Около двух часов пополудни Пьер подошел к замку и остановился в тридцати шагах от ворот. Перед ним вправо и влево тянулся ров с водой, опоясывающий замок, по ту сторону его неколебимо высились куртины с узкими оконными проемами; с обеих сторон куртин подпирали небо зубчатыми завершениями восьмидесятифутовые башни с машикулями*. На стенах - зубцы почти в рост человека, в пространстве между ними проглядывался шпиль колокольни и донжон. Путника встречал тяжелый подъемный мост, поднятый цепями до упоров, сделанных выше ворот. Настоящее жилище феодала раннего средневековья, хотя уже закончилось позднее. Все это угрюмо, с вызовом глядело на Пьера, безмолвно спрашивая, зачем он пожаловал, кто звал сюда его, голодного, гонимого нуждой? Кто из важных, сытых, довольных жизнью господ захочет говорить с ним?
*Машикули - навесные бойницы, расположенные в верхних частях башен и крепостных стен.
Пьер огляделся. Как же попасть в замок? Он прислушался. Кругом тишина, только за стенами слышалось какое-то движение: кто-то громыхал тележкой по булыжному настилу, другой точил железо; отрывисто лаял пес. В замке ли граф? Быть может, нет?
Набравшись смелости, Пьер глубоко вздохнул и крикнул.
Никто не ответил ему. Он крикнул снова. На этот раз сверху громко спросили:
- Чего тебе, оборванец?
Пьер поднял голову. Кто знает, откуда шел голос; он так и не увидел никого.
- Я хочу говорить с графом.
- Хо-хо-хо! С графом! А почему бы не с самим королем? - донеслось в ответ.
- По срочному делу! - крикнул Пьер.
- Какое еще такое срочное дело? Что тебе надо, говори!
- Я должен сказать лично...
- Э-э, да ты еще и наглец к тому же. Мало что тебя допустили ко рву, так хочешь, чтобы опустили мост и открыли ворота?
- Я должен говорить с ним!
- Убирайся, пока цел.
- Я пришел с жалобой на его солдат.
- Ха-ха-ха! Можешь пожаловаться самому Господу Богу, это одно и то же.
- Я не уйду, пока не увижу его.
- Вот дурень! Эй! Тебе придется долго ждать, его светлость уехал на охоту и вернется только к вечеру. А может, к утру.
Пьер промолчал, опустил голову.
- Что ж, я подожду.
- Жди, только подальше от ворот, - послышался тот же голос, - иначе кто-нибудь по ошибке примет тебя за мишень и прошьет из аркебузы.
И за стеной раздался хохот.
Пьер благоразумно внял совету, отошел от замка на две сотни шагов и, притаившись в кустах, стал ждать.
Ему нужен был граф де Ла Марш. Он пришел к сеньору жаловаться на его вассала и просить для него наказания. Заяц пришел к вожаку волчьей стаи выразить обиду на одного из волков, который перегрыз его заячье семейство. К счастью или нет, рядом с вожаком оказался и причинивший обиду волк. И тогда заяц в порыве отчаяния бросился на него, только теперь поняв, что жаловаться вожаку - все равно что просить солнце не заходить за горы или умолять ветер дуть в другую сторону...

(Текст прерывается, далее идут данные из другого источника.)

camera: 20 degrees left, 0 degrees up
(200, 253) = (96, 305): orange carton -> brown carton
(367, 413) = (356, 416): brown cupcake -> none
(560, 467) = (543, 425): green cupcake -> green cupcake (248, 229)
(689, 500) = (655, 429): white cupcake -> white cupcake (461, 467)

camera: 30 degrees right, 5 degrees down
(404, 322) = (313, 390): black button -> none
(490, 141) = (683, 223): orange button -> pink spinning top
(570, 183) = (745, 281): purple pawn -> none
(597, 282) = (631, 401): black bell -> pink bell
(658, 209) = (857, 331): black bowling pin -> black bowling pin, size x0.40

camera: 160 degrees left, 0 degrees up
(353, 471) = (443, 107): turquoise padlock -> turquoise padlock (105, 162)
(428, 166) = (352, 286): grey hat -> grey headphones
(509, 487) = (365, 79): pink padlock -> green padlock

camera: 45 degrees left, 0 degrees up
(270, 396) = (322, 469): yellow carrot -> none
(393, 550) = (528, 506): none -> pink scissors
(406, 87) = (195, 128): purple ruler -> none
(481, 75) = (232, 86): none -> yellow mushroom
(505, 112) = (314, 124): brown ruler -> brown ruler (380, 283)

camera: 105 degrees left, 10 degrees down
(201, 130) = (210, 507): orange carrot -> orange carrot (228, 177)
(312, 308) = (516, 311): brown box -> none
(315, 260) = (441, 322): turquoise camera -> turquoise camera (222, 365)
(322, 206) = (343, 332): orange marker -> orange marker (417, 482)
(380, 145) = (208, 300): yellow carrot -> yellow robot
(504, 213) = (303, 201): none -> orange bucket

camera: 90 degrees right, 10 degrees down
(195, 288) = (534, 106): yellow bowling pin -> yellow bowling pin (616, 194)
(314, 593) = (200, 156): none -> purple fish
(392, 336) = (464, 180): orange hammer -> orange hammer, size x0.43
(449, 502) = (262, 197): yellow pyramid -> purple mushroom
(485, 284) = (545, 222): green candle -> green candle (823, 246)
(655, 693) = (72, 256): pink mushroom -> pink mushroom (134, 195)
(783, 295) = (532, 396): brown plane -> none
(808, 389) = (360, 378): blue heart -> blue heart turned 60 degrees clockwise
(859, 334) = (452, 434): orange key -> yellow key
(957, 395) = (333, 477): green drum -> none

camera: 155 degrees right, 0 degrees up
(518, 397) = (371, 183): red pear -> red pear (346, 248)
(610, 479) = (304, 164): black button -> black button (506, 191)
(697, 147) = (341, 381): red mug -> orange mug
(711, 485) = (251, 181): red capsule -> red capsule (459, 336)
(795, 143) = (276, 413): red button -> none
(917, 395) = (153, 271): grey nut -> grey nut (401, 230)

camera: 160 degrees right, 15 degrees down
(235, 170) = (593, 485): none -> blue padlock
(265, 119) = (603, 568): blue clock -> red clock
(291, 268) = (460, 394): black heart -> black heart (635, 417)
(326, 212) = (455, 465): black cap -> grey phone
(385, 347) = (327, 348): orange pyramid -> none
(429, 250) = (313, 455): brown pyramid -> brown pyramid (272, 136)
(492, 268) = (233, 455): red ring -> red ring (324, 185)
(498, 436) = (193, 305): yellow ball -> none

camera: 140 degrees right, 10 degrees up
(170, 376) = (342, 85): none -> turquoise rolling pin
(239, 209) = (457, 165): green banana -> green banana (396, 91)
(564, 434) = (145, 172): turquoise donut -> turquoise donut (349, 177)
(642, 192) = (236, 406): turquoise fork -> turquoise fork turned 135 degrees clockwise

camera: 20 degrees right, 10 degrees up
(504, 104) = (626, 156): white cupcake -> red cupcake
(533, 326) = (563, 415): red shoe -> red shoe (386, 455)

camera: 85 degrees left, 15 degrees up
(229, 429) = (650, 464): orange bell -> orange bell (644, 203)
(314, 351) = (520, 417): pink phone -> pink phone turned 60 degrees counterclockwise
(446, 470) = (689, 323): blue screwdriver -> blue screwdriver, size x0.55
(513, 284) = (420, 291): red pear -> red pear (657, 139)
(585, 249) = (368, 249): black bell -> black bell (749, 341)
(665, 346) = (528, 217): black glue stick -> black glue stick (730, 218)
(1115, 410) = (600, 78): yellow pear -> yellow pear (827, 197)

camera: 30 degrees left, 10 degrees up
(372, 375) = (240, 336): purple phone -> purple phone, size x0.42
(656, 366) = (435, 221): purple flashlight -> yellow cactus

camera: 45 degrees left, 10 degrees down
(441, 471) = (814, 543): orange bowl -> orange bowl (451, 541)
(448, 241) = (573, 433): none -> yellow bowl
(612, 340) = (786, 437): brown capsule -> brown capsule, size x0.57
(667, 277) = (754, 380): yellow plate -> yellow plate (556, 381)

Прошло часа два, может, больше, и Пьер услышал топот копыт. Он выглянул из своего укрытия и глаза его засверкали: на дороге показался конный отряд. Лошади бежали рысцой; всадники лениво покачивались в седлах. У коней по бокам висела добыча: зайцы, куропатки, две косули. Тот, что ехал впереди с ловчим соколом на руке, накрытым колпаком, был в охотничьем костюме зеленого цвета - стройный, величавый, со шпагой на боку, на голове берет с красным пером. Граф де Ла Марш! Остальные трусили за ним.
До Пьера донеслись голоса. Кто-то говорил, потом умолк; начал другой. Де Ла Марш, глядя перед собой, ничего не отвечал, но изредка снисходительно улыбался.
Оставалось каких-нибудь пятьдесят шагов, и они поравняются. Пьер начал различать смеющиеся, надменные лица всадников и тут чуть не вскрикнул от удивления, от неожиданности встречи. В одном из них, что ехал справа от графа, он узнал Оливье! Тот хохотал над рассказом одного из спутников. Быть может, они вспоминали свой визит в деревню вчера утром и смеялись над тем, как несчастная мать приняла смерть за свое дитя, а дитя погибло, вступаясь за мать?..
Подумав об этом, Пьер выскочил из кустов и встал в нескольких шагах от человека с соколом на руке. Кавалькада остановилась. Все с удивлением уставились на простолюдина, стоявшего посреди дороги. Его рот был перекошен, кулаки сжаты, во взгляде играли недобрые огоньки. Глядя на него, можно было подумать, что он помешанный. Кто знает, что на уме у этого бродяги? На всякий случай один из свиты, тот, на ком остановился взгляд Оливье, тронул коня, вырвал шпагу из ножен и уже замахнулся, но граф остановил его движением руки.
- Зачем ты преграждаешь нам дорогу, путник? - спросил он. -Быть может, ты не знаешь, кто перед тобой?
- Знаю, - ответил Пьер, - ты граф де Ла Марш, наш господин, и у меня к тебе просьба.
- Почему же ты, плебей, не приветствуешь своего господина? - спросил один из всадников.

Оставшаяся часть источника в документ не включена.